C’est dans une grotte que la compagnie Pistë nous présente trois ingénieurs auxquels une mission a été confiée : trouver un lieu où enfouir des déchets nucléaires pendant au moins cent mille ans. Notre trio de scientifiques visite une caverne sur les parois de laquelle figurent des peintures rupestres. L’occasion de s’interroger sur l’homme moderne et sa foi en un progrès qui fait souvent fi du passé, quitte à oublier ses racines.
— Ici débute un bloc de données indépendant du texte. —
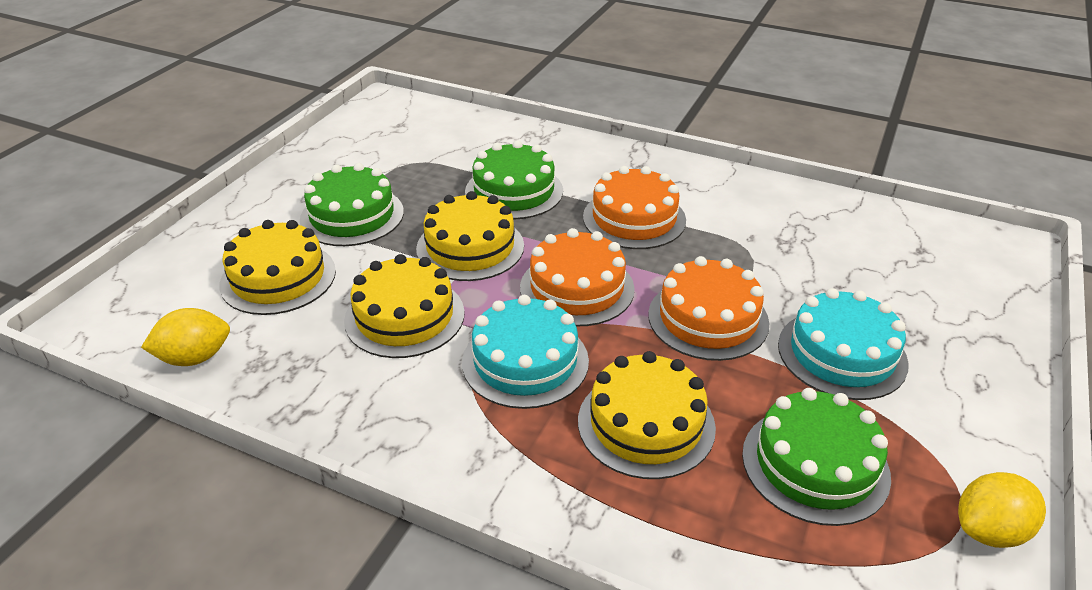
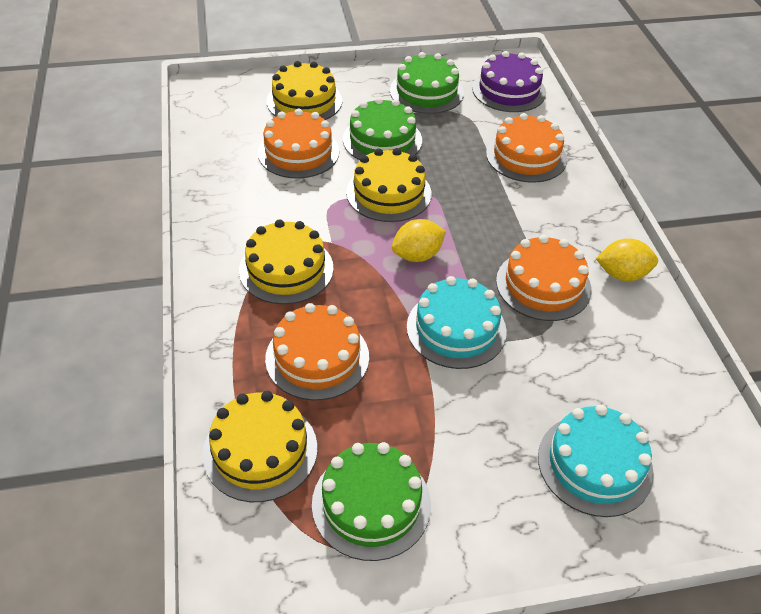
orange cake: 3 -> 4
purple cake: 0 -> 1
La metteuse en scène Parelle Gervasoni a traduit en français le texte original de l’autrice finlandaise Laura Ruohonen. Le titre choisi pour la pièce à découvrir au Creusot, Ici nos yeux sont inutiles, fait référence à des mots prononcés par la Femme, une archéologue qui vient elle aussi visiter la grotte, partie sur les traces des premiers hommes. « Un secret doit être caché dans les entrailles de la terre », explique Parelle Gervasoni. « Une course contre la montre oppose une multinationale pressée d’enfouir ses déchets nucléaires et une archéologue à la recherche du moment où tout a basculé… » La scientifique est le personnage principal de la pièce, celle venue chercher des réponses aux origines de l’homme. La Femme est alors « la seule à ne plus se contenter d’une réalité aux apparences simplistes. » Les trois scientifiques, eux, tournés en ridicule, s’avèrent finalement être un groupe de clowns symbolisant une société aveugle face aux dangers qui guettent la race humaine.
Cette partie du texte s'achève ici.